Measurements  Baseline and stimulated hormone concentrations were assessed in the early phase (0–12 days post-traumatically), and at 3, 6 and 12 months postinjury. Pituitary tests included the Synacthen-test (acute +6 months) and the insulin tolerance test (ITT) or the GHRH + arginine test if the ITT was contraindicated (3 + 12 months). Insufficiencies were confirmed by retesting.

Results  Early post-traumatic hormone alterations mimicking central hypogonadism or hypothyroidism were present in 35 of the 46 (76%) patients. Three months post-traumatically, 6 of the 46 patients failed anterior pituitary testing. At 12 months, one patient had recovered, whereas none developed new insufficiencies. All insufficient patients had GH deficiency (5 out of 46), followed by ACTH- (3 out of 46), TSH- (1 out of 46), LH/FSH- (1 out of 46) and ADH deficiency (1 out of 46). Hypopituitary patients had more frequently been exposed to severe TBI (4 out of 15) than to mild or moderate TBI (1 out of 31) (P = 0·02). Early endocrine alterations including lowered thyroid and gonadal hormones, and increased total cortisol, free cortisol and copeptin were positively associated to TBI severity (P < 0·05), but not to long-term development of hypopituitarism (P > 0·1), although it was indicative in some.

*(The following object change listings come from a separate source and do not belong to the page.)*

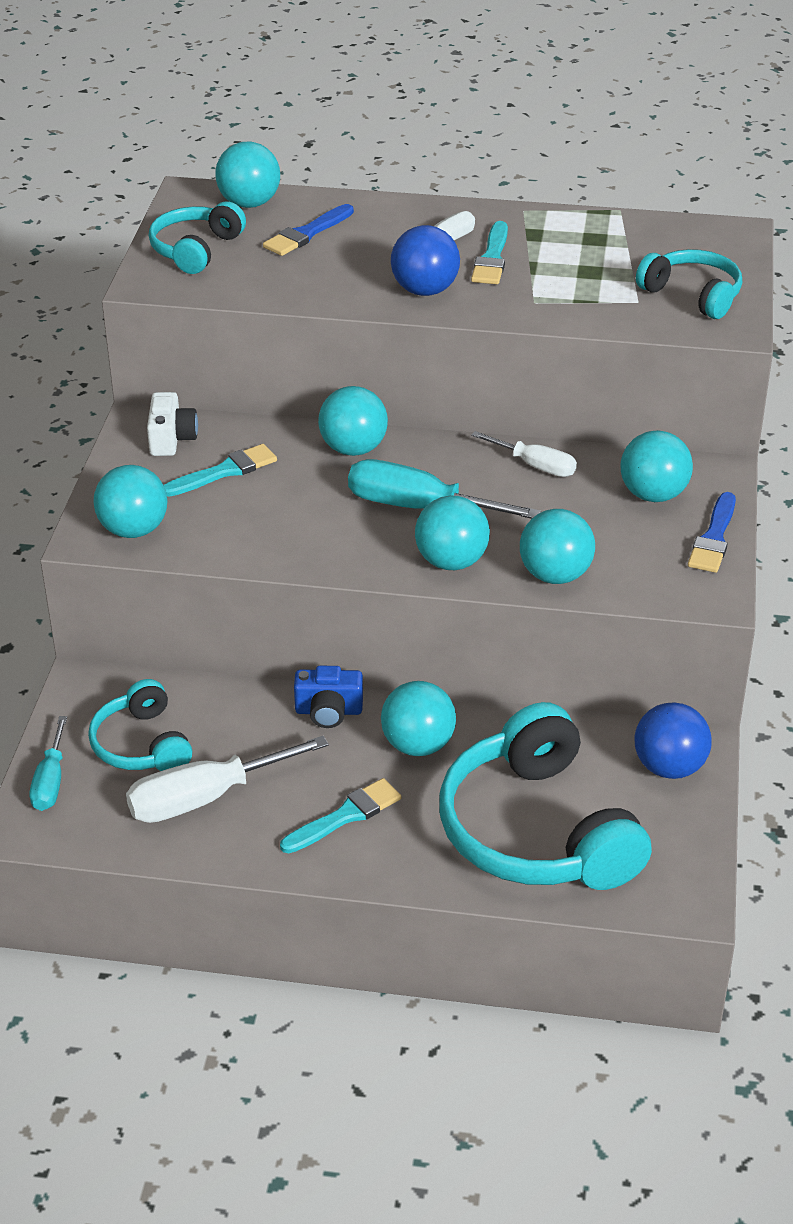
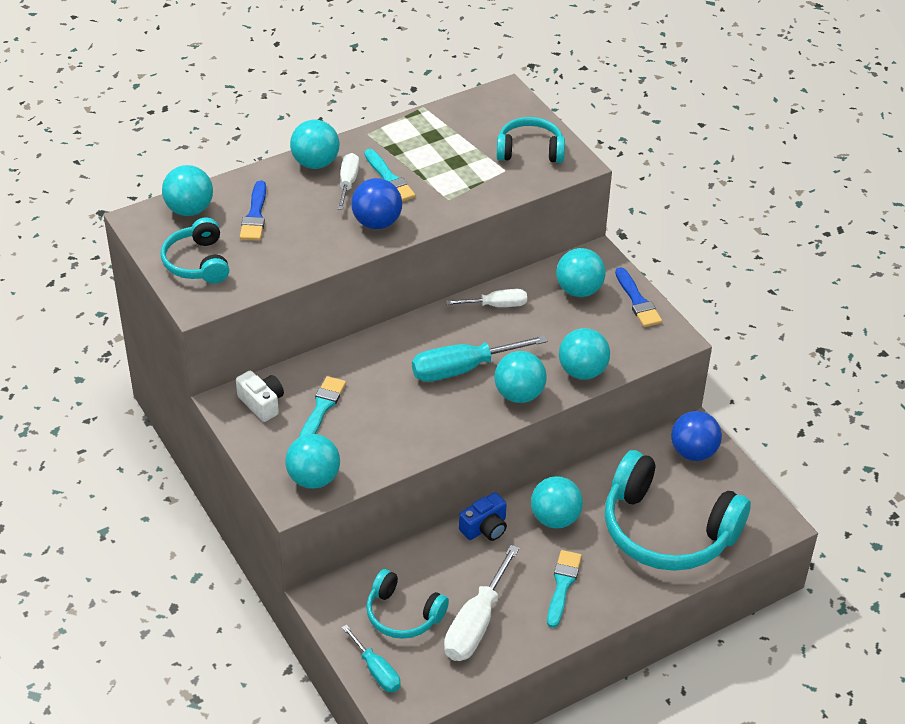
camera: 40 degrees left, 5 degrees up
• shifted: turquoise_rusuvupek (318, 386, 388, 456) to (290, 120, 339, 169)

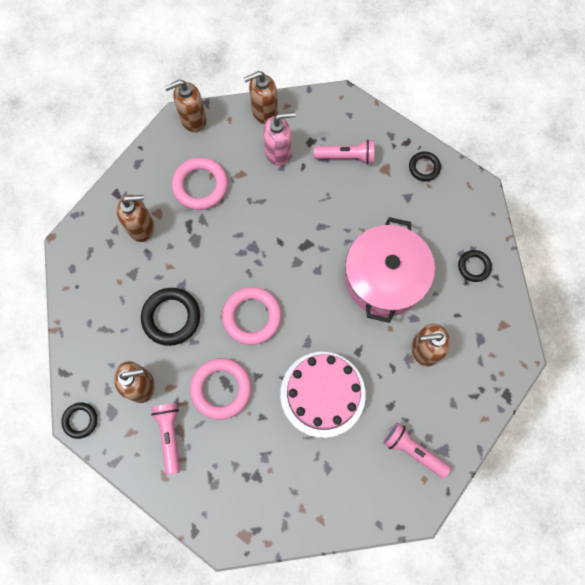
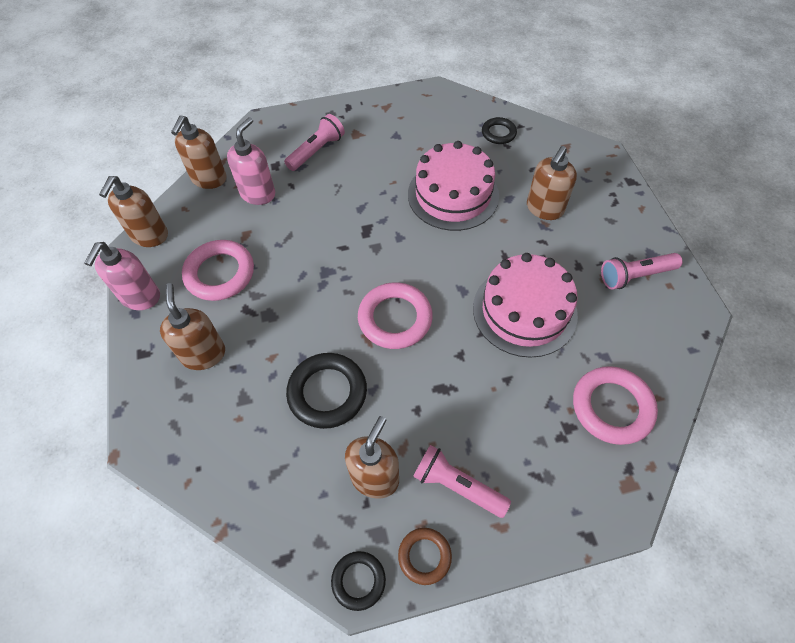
camera: 50 degrees left, 15 degrees down
• new: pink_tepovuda (84, 242, 160, 310)
• rotated: brown_tepovuda (117, 195, 154, 242) = (160, 283, 225, 370) 45 degrees counterclockwise
• new: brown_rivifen (398, 528, 452, 585)
• swapped: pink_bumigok (345, 217, 435, 323) to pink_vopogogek (408, 141, 499, 231)
• shifted: pink_rivifen (190, 358, 251, 420) to (573, 366, 658, 445)
• gone: black_rivifen (409, 151, 441, 181)

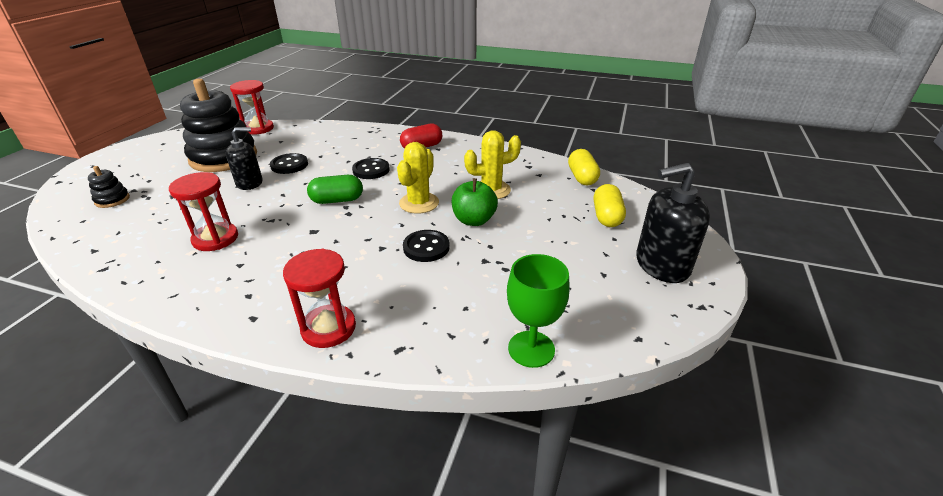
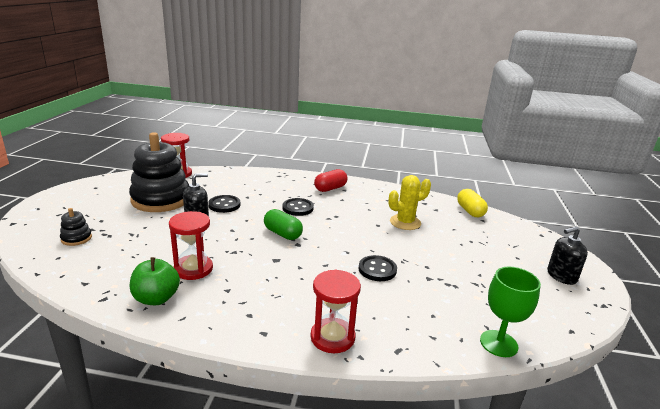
camera: 10 degrees left, 10 degrees down
• shifted: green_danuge (452, 178, 498, 226) to (130, 257, 180, 305)
• rotated: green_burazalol (307, 175, 363, 204) = (264, 209, 303, 240) 60 degrees clockwise
• scaled: black_tepovuda (636, 163, 710, 283) = (547, 226, 588, 285) x0.66
• gone: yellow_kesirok (397, 142, 439, 214)
• gone: yellow_burazalol (594, 184, 626, 227)

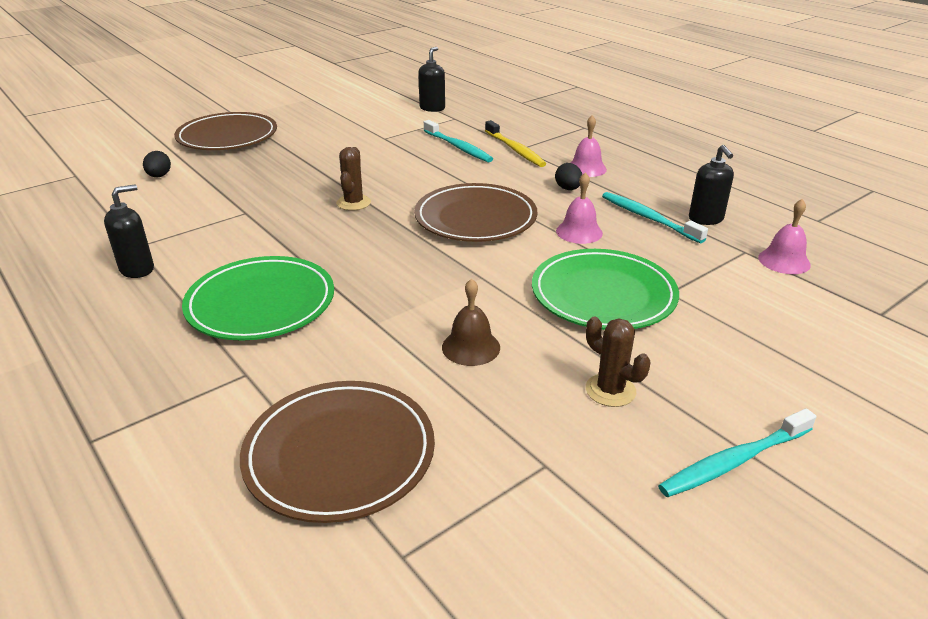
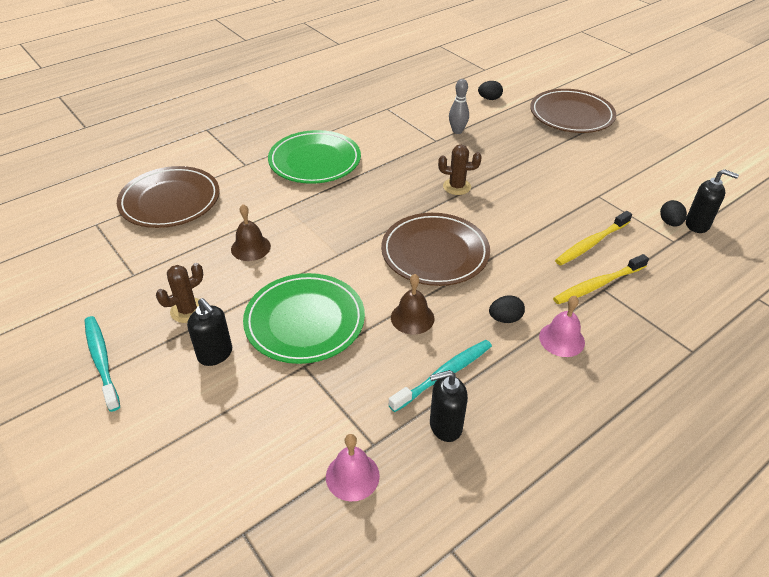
camera: 90 degrees right, 10 degrees up
• shifted: black_tepovuda (104, 184, 154, 278) to (187, 298, 232, 366)
• repainted: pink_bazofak (556, 172, 603, 244) to brown_bazofak (391, 274, 434, 335)
• new: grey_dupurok (449, 79, 469, 134)
• repainted: turquoise_dotogix (424, 120, 493, 162) to yellow_dotogix (555, 211, 632, 265)
• new: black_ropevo (660, 200, 687, 226)

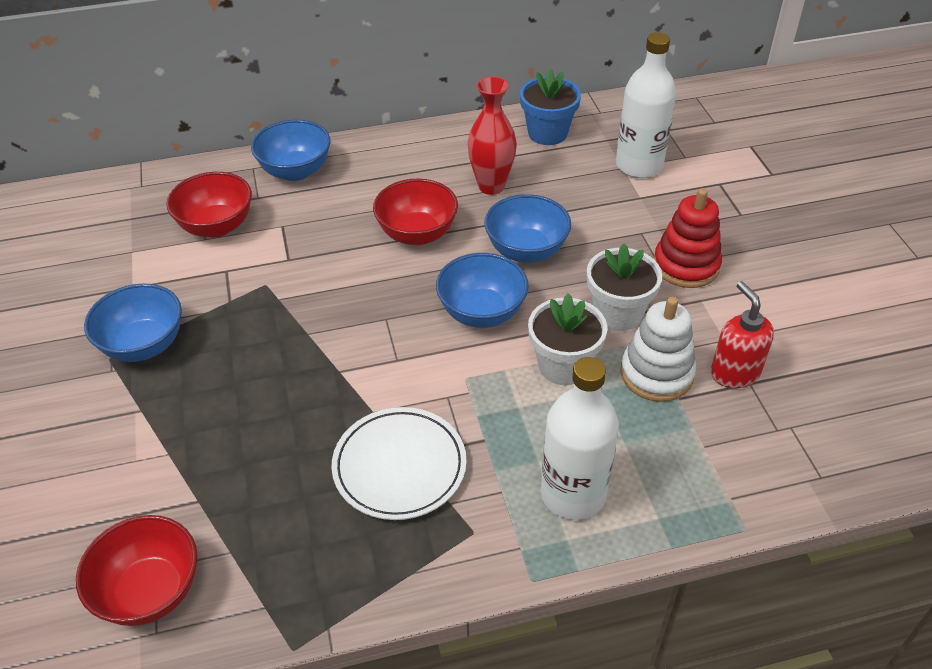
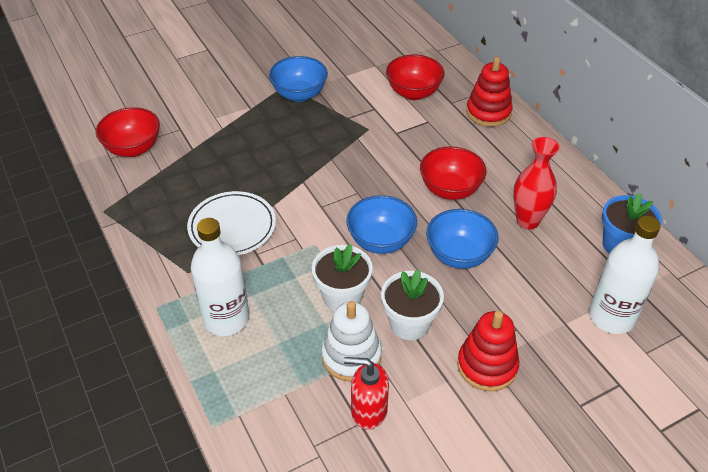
camera: 75 degrees right, 0 degrees up
• rotated: red_tepovuda (711, 281, 774, 388) = (344, 357, 389, 430) 135 degrees counterclockwise
• swapped: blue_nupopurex (251, 120, 330, 181) to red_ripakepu (466, 57, 513, 127)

Conclusion  Long-term hypopituitarism was frequent only in severe TBI. During the 3–12 months follow-up, recovery but no new insufficiencies were recorded, indicating manifest hypothalamic or pituitary damage already a few months postinjury. Very early hormone alterations were not associated to long-term post-traumatic hypopituitarism. Clinicians should, nonetheless, be aware of potential ACTH deficiency in the early post-traumatic period.